The battle and aftermath of Jenin and the attempts of human rights workers and the UN Human Rights Agency to gain access are in the news now (30 April 2002). There is a long history of soldiers trapping civilians in their houses, from Ariel Sharon’s own activities at Qibya, in the West Bank, in 1953 when a squad of soldiers led by him killed 69 Palestinians by dynamiting their homes down around them, to B’Tselem’s report (Excessive Force, testimony of Muhammad ‘Abd al-‘Aziz ‘Atallah, 84) of use of bulldozers in the Bethlehem district in October 2001.

This testimony comes from B’Tselem’s daily update for 18 April 2002 (www.btselem.org).

 

Yesterday morning, G.R. from Jenin refugee camp heard cries for help from the rubble of the Abu Zeineh home in Al-Hawashin neighborhood. Ten of the camp’s residents arrived at the place and began to clear the rubble in an attempt to reach those trapped. IDF soldiers who were near the hospital, about 150 meters from the Abu Zeineh house, shot at the rescuers and drove in their direction accompanied by a tank. The rescuers fled the area. HaMoked - Center for the Defence of the Individual contacted the IDF and gave the exact location of the survivors. However, despite the military’s pledge to rescue people about whom it received exact information, no military representative arrived at the place. In the evening, under the cover of darkness, residents of the camp returned to the Abu Zeineh home and rescued nine people alive.

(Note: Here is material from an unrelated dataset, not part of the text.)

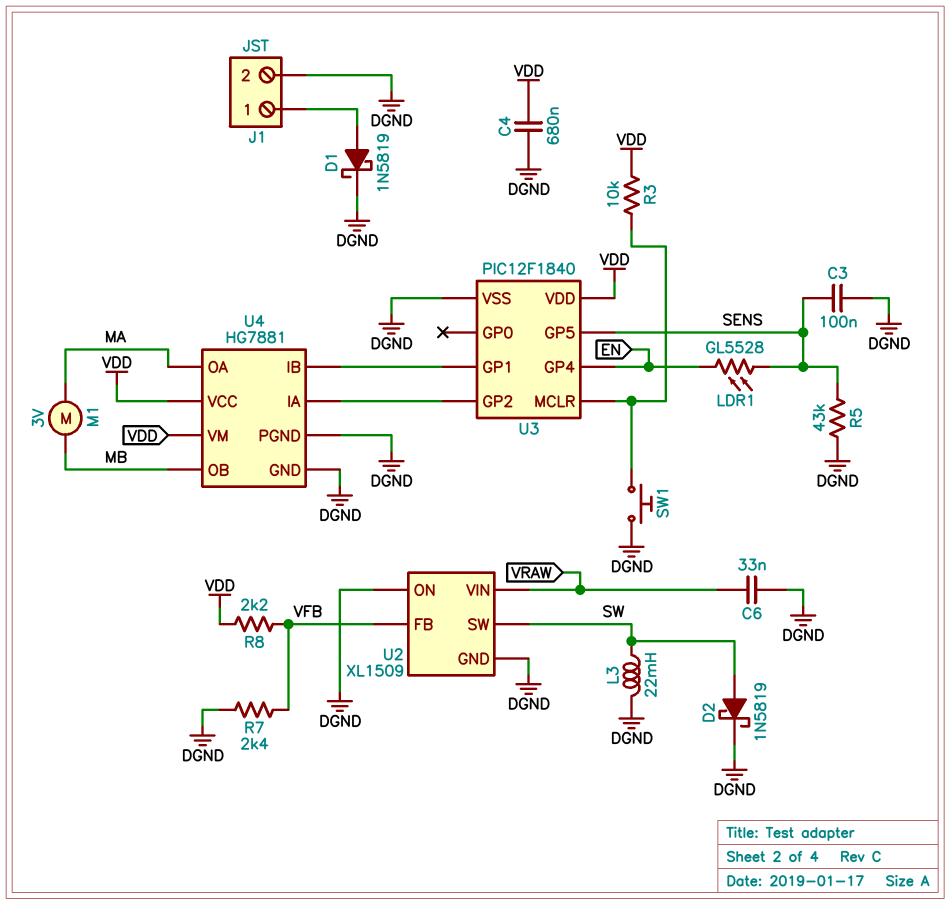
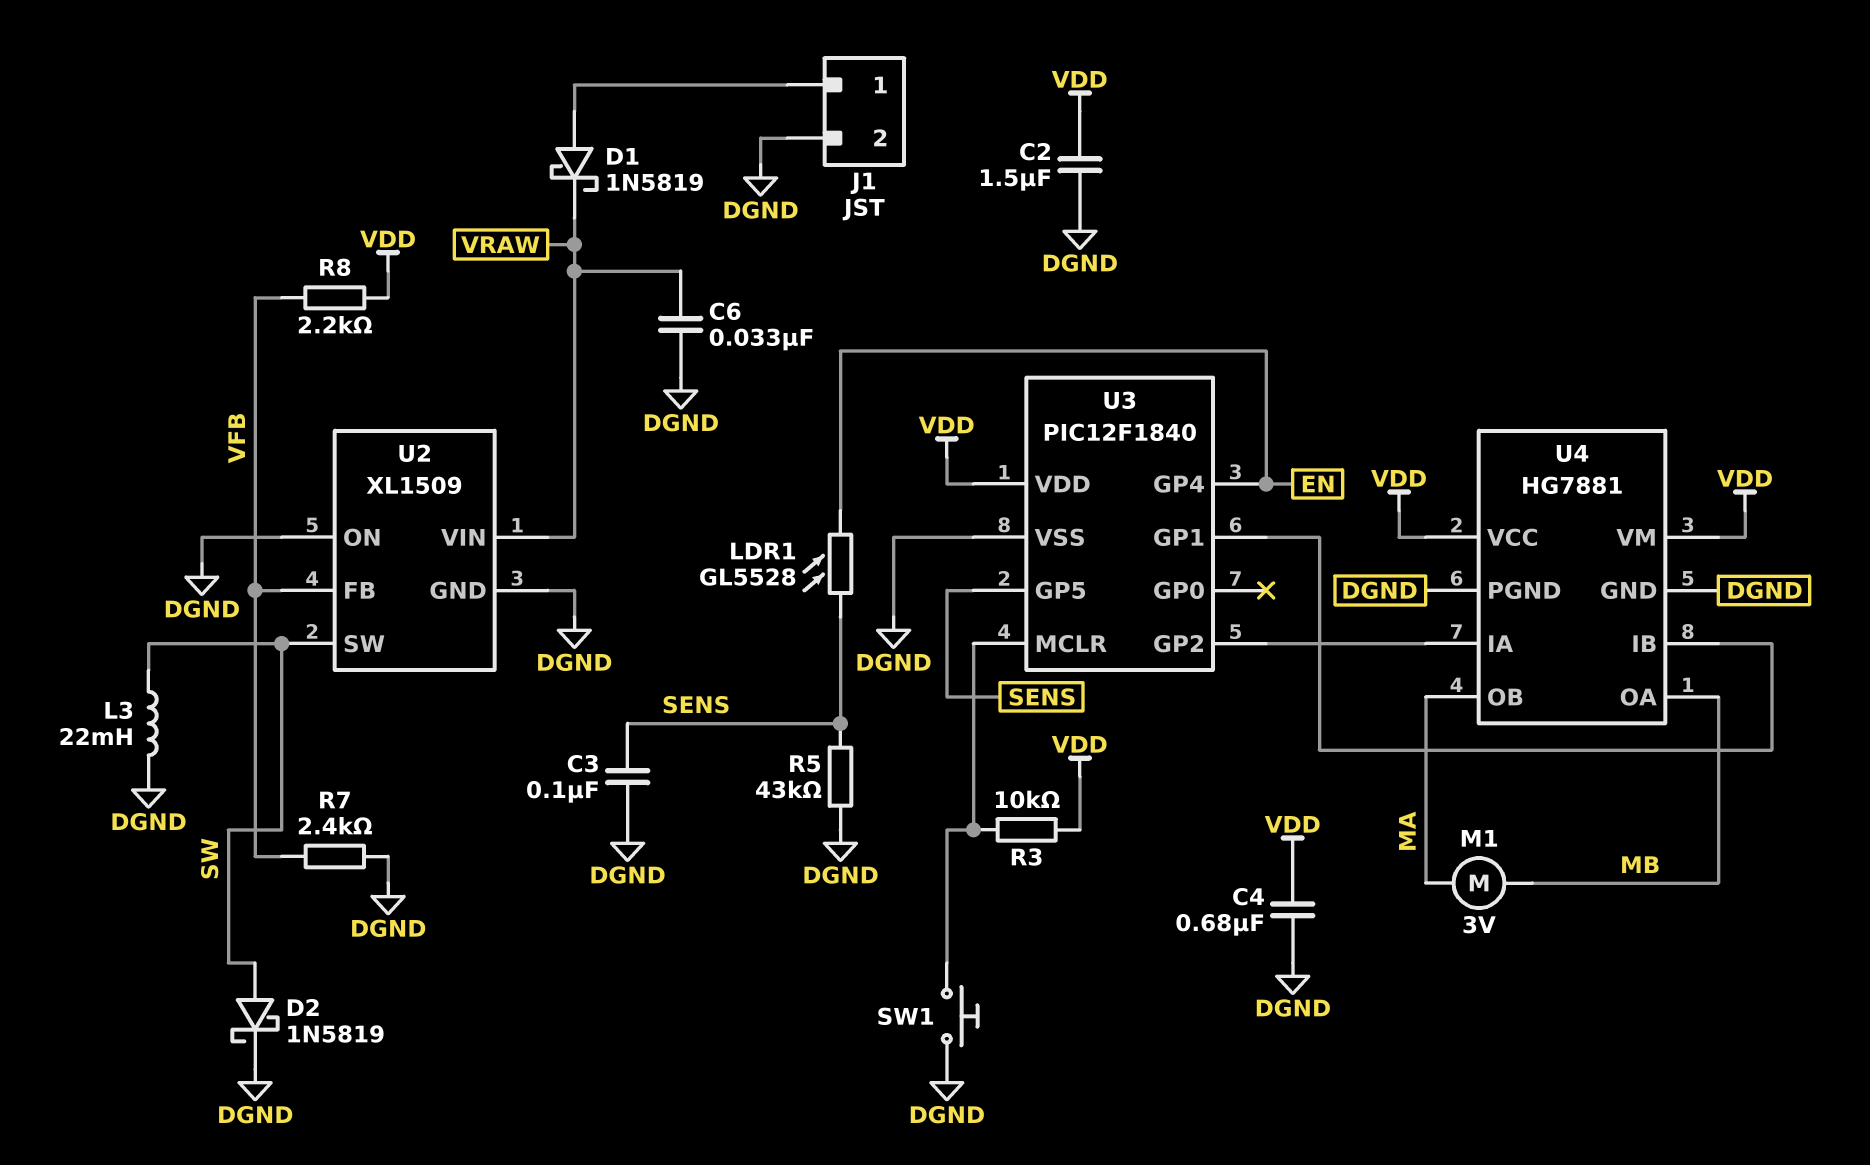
C2: none -> 1.5uF (DGND, VDD)
D1: schottky 1N5819 (A J1/1, K DGND) -> schottky 1N5819 (A J1/1, K VRAW)
U4 pin OA: MA -> MB
U4 pin OB: MB -> MA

Source: HaMoked - Center for the Defence of the Individual as found on the B’Tselem web site in the daily update for 18 April 2002.


It is important to realize that Israel’s High Court of Justice on April 14th recognized the necessity to provide aid for the people in Jenin (H.C. 3117/02) in a judgment against Center for the Defence of the Individual vs The Minister of Defense. HaMoked petitioned that the IDF Homefront Command send a rescue unit “to search for and rescue all persons buried alive under the ruins of the Jenin refugee camp, and rescue them.” The court found against HaMoked because the Minister of Defense’s council had stated that the rescue unit had “already entered the Jenin refugee camp, together with additional army forces, to the extent that security restrictions allowed. The unit will attempt to locate people.” The court found that “Law and morality both justify the entry of the rescue unit. The responsibility lays, of course, on the shoulders of the Military Commander on site. He will receive all information on possible locations of people, according to his judgment: information relayed by soldiers; information relayed by locals; information stemming from the experience of the unit itself; all subject to the judgment of the Military Commander and to security needs in the field.”

To the best of my knowledge, the rescue unit was never in Jenin.